Does there exists a von Neumann algebra which is neither of type $I_n, II_1,II_\infty, \text{ nor } III$?

In the "Type decomposition" theorem 6.5.2 in Kadison-Ringrose, vol II, they proved that every von Neumann algebra can be decomposed as a direct sum of type $I_n$, type $II_1$, type $II_\infty$ and type $III$ parts (some of these summands may be zero). I understood this. My question is:

Does there exists a von Neumann algebra which is neither of type $I_n, II_1,II_\infty, \text{ nor } III$?

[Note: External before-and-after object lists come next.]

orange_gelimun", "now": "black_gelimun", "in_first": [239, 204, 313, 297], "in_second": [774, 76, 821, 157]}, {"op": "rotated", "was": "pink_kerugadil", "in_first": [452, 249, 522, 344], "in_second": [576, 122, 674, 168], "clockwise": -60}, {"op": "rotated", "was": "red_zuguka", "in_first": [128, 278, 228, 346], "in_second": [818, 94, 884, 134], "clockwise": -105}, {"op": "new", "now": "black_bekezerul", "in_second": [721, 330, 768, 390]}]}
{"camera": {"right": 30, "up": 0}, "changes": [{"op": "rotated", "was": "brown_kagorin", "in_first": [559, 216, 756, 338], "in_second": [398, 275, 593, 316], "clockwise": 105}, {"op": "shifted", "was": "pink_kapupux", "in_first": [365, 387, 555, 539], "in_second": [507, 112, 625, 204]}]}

For example, consider $\mathscr{R}:=L^\infty(X, \mu)$ acting on $\mathcal{H}:=L^2(X, \mu)$. Then since $\mathscr{R}$ is abelian so every non-zero projection in it is abelian projection. Hence $\mathscr{R}$ cannot be of type $II$ nor $III$. Can I say from there that $L^\infty(X, \mu)$ is a type $I$ von Neumann algebra (without even finding a projeciton with central carrier $I$. In deed here $\chi_X$ is an abelian projection with central carrier $I=\chi_X$ proving $L^\infty$ or any abelian algebra is of type $I$.)?


Solution 1:

In any abelian von Neumann algebra, each projection is its own central carrier. The only projection with central carrier I is I; that's enough to make it type I.

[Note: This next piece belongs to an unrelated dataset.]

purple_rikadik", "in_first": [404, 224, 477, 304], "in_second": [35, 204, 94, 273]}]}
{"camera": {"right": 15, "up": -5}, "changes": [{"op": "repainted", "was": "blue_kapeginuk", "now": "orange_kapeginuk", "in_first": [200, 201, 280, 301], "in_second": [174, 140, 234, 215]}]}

A von Neumann algebra can have all the types as central summands. For instance take $M$ and $N$ of your favourite (different types), and form $M\oplus N$.

If you look at the proof of Theorem 6.5.2 in KRII, the central projection $P_d$ is constructed in such a way that $(I-P_d)R$ has no abelian projections. That makes it unique.

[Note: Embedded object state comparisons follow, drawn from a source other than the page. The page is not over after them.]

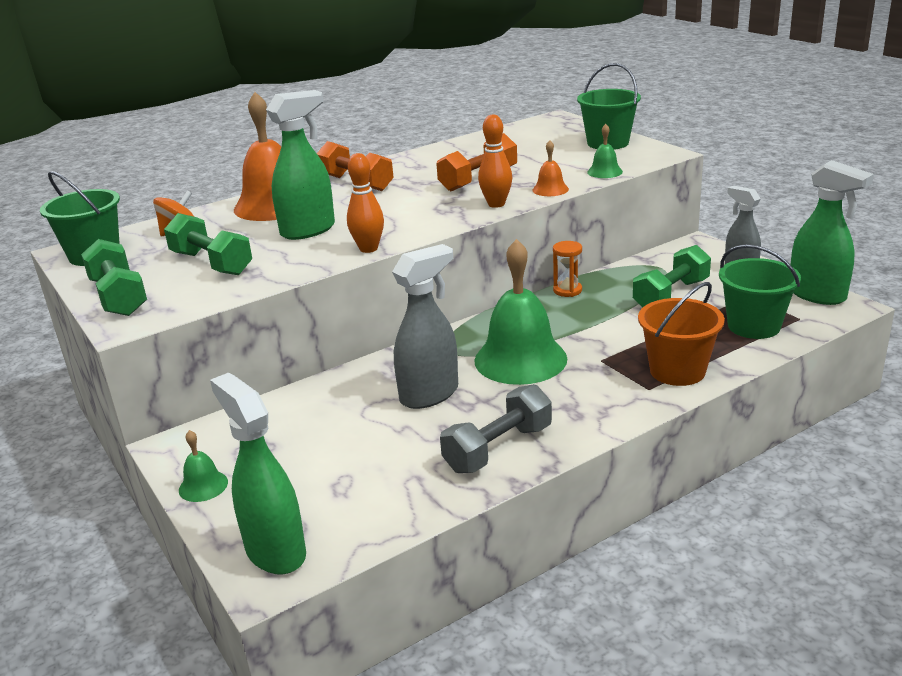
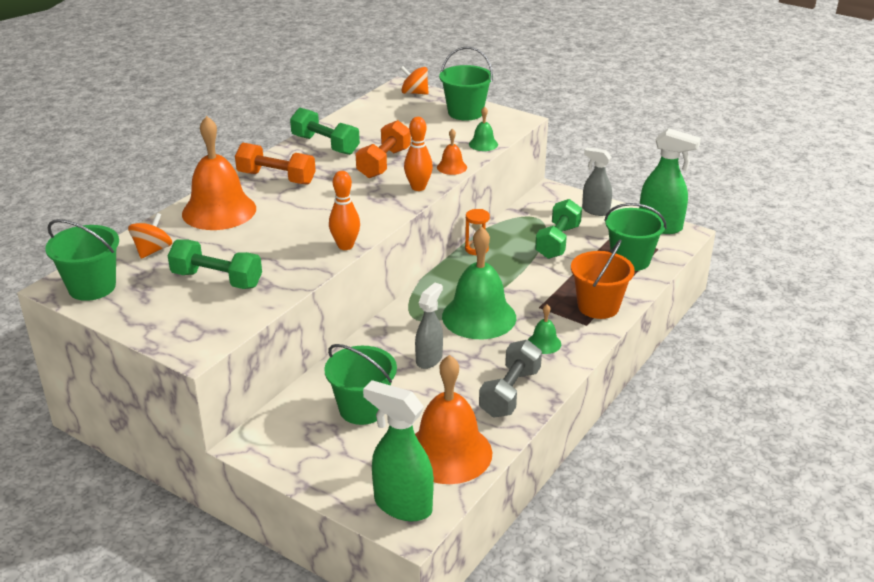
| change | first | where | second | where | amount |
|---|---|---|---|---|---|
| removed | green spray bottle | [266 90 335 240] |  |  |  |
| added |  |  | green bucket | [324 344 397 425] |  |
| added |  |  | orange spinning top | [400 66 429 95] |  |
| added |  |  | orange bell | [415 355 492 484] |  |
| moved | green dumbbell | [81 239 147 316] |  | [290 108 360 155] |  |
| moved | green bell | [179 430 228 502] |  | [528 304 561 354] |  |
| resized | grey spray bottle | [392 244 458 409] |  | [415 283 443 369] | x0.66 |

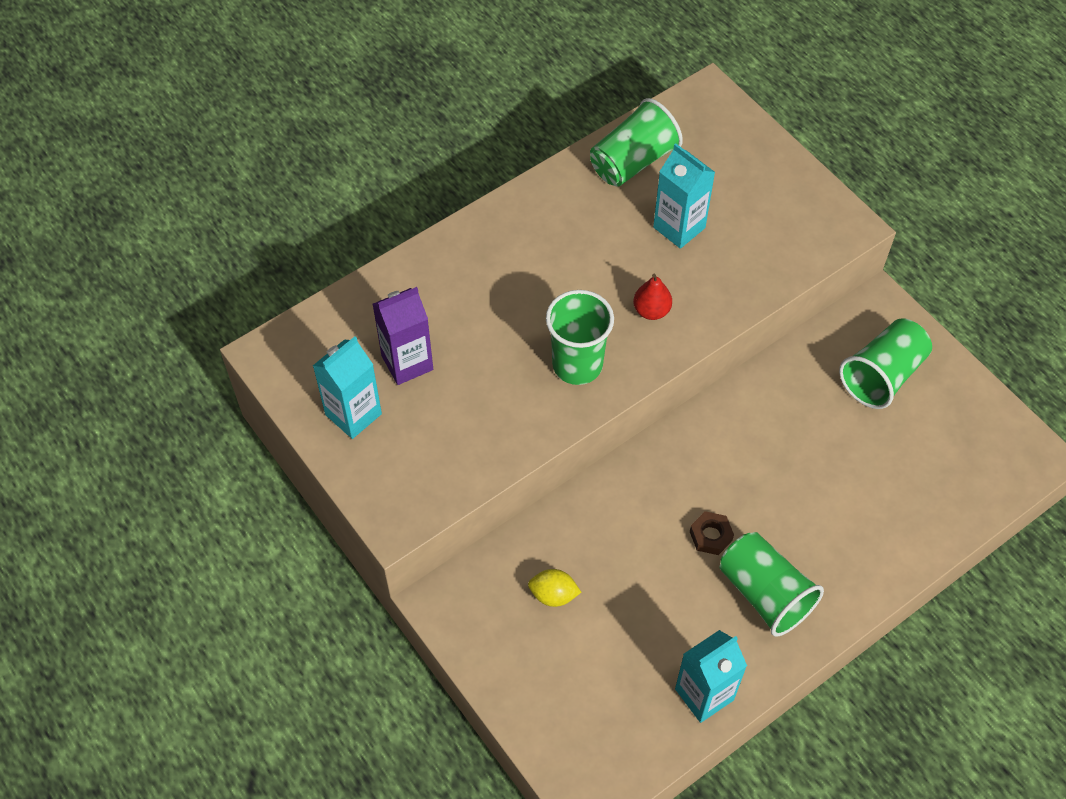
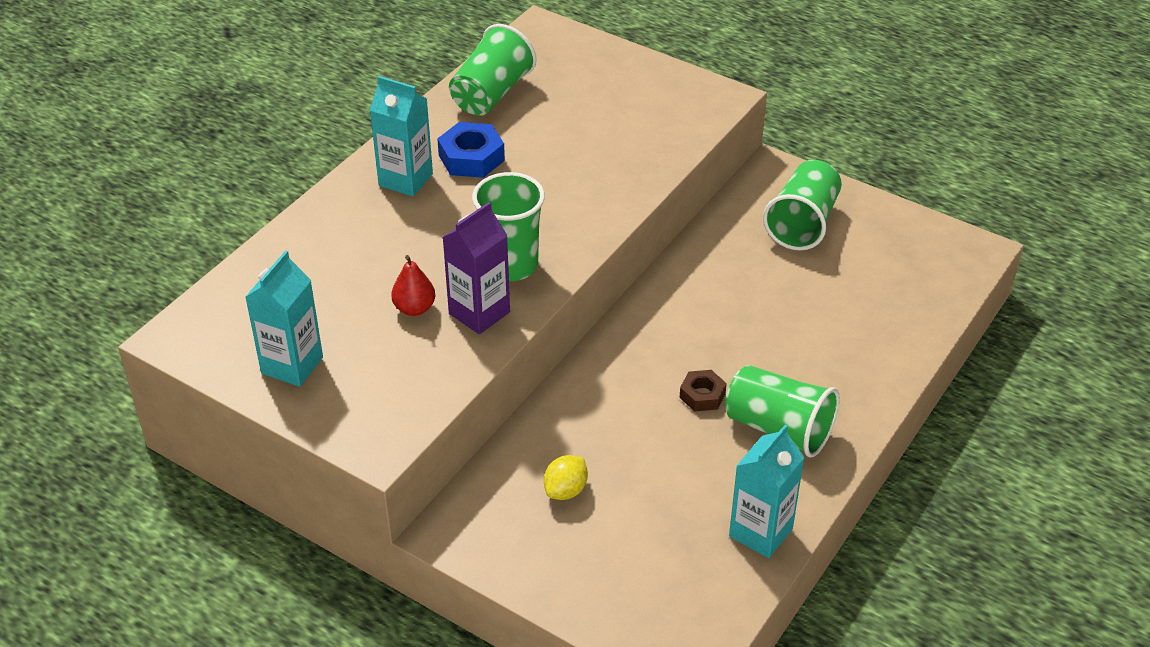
| change | first | where | second | where | amount |
|---|---|---|---|---|---|
| added |  |  | blue nut | [437 122 505 178] |  |
| moved | purple carton | [373 287 433 385] |  | [442 202 510 334] |  |
| moved | red pear | [633 274 672 320] |  | [391 255 435 316] |  |
| moved | turquoise carton | [653 144 715 249] |  | [370 76 433 197] |  |
| turned | yellow lemon | [528 569 581 607] |  | [544 455 588 500] | 45 degrees counterclockwise |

In a similar way, $P_{c_1}$ is constructed as the largest finite central projection in $(I-P_d)R$. And so on.

The point is that you don't get to choose. A von Neumann algebra $R$ is a direct sum of von Neumann algebras of fixed types.

That a direct sum of algebras of distinct types is of neither type is trivial to check. For instance if $R=M\oplus N$ with $M$ type I and $N$ type II$_1$, then there are not abelian projections under $P_N$, so $R$ is not type I. And there are abelian projections under $P_M$, so $R$ is not type II.